Non ci arrendiamo, la fame è fame. Ci fermiamo in un localino all’angolo che affitta anche le stanze. Sul menù non mi convince nulla ma ho fame. Leggo pancake e lo ordino. Mi dice benissimo: è una squisita crepe alla nutella!!! Per una folle ordinanza cittadina tutti i locali devono chiudere alle 23 (ma siamo in estate!) e tutti la rispettano con grande scrupolo. Non ci mandano via, ci lasciano finire la nostra consumazione ma abbassano la saracinesca e se ne vanno…Però!

Lubiana dall'alto

Lubiana dall’alto

Lubiana

L’indomani lo dedichiamo a Lubiana (la raggiungiamo in auto con l’autostrada senza alcuna difficoltà) visto che il venerdì e il sabato il centro termale chiude alle 23 e offre un romantico aperitivo a bordo piscina con candele e musica soffusa.
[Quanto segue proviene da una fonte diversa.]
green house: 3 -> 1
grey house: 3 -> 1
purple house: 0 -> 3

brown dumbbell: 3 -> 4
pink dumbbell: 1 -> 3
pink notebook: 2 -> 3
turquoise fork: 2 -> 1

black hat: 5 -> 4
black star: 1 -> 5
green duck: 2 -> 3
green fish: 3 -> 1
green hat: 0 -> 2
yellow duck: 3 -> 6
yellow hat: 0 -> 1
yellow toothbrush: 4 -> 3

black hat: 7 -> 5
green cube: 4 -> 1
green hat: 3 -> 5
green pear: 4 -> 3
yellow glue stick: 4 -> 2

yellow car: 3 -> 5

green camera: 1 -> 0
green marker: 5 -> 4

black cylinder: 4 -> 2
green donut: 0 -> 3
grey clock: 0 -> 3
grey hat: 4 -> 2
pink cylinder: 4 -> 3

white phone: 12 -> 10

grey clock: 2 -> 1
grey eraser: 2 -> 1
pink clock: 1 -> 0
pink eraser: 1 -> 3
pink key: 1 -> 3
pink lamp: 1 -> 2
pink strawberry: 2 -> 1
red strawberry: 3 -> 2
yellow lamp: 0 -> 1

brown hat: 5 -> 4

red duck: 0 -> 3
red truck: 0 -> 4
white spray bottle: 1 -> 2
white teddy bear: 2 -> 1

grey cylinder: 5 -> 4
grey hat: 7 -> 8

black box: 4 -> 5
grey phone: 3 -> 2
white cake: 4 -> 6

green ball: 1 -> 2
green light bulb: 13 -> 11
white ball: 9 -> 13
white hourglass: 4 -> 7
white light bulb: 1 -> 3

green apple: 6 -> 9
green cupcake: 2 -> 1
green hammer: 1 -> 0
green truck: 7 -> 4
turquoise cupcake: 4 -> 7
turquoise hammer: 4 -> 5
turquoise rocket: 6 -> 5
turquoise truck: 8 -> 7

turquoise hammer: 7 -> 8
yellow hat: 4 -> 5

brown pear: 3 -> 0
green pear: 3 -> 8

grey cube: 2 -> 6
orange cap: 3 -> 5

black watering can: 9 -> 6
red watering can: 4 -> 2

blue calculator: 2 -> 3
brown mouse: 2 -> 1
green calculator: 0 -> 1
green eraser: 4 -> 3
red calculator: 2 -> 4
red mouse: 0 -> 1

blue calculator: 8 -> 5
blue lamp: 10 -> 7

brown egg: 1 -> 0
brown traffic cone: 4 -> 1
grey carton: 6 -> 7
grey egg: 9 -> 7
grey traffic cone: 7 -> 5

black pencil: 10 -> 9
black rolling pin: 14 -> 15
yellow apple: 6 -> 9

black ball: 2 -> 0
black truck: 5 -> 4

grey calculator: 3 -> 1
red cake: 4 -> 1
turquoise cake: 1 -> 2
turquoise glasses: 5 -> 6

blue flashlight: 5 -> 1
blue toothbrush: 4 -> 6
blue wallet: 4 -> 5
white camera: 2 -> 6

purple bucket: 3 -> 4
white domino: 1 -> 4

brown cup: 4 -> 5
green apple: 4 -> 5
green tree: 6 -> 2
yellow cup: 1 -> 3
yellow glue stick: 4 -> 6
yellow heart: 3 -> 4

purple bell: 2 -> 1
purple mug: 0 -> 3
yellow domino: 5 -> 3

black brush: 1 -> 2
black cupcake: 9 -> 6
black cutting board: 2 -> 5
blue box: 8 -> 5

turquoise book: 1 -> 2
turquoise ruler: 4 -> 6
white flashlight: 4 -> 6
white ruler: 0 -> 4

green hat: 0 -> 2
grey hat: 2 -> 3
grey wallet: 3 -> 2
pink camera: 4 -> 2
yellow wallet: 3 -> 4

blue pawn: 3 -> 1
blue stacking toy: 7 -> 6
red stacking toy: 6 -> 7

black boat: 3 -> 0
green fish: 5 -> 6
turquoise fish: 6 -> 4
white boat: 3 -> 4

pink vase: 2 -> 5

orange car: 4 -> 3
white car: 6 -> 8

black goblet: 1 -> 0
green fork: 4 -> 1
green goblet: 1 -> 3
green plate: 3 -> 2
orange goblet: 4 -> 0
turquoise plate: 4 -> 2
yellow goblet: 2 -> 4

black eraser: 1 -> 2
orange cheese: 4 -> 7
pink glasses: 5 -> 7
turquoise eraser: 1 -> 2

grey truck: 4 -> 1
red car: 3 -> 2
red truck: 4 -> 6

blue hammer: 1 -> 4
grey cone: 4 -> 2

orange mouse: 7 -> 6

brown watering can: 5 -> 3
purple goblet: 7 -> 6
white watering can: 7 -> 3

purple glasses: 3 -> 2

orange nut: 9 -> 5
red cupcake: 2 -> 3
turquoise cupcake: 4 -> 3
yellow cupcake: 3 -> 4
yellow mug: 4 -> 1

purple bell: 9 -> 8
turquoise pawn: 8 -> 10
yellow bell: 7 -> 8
Ci aspetta una giornata intensa perché dopo l’aperitivo, pur avendo pagato per l’intera notte, partiremo alla volta di Roma, per un ritorno “intelligente”.

Lubiana è una città giovane. E’ piena di localini lungo il fiume. Piccoli, a volte minuscoli, ma tutti immancabilmente curati nei minimi dettagli, colorati, pieni zeppi di avventori. La gioventù è bella, solare, allegra, pronta a indicarti una strada o addirittura ad accompagnarti…stupendo!

Lubiana

Lubiana

La giornata di sole ci accompagna in un giro folle tra le stradine con la voglia di vedere il più possibile. Rimpiango di non aver pianificato una sosta qui: secondo me la notte a Lubiana deve essere spettacolare con le luci delle candele riflesse sul fiume…mannaggia!

Lubiana

Lubiana

Non riusciamo a trovare un negozio che venda magliette-ricordo (strano davvero, saremo costretti a tornare!), in compenso entriamo a far parte di un’opera d’arte “in movimento”: di fronte al museo di arte contemporanea, un artista ha appeso decine di fili tra pali e alberi circostanti, ha lasciato penna, carta e scotch in un desk vicino e ha chiesto a chiunque di lasciare un messaggio. Ce ne sono migliaia! Ognuno scrive il suo e legge quelli altrui.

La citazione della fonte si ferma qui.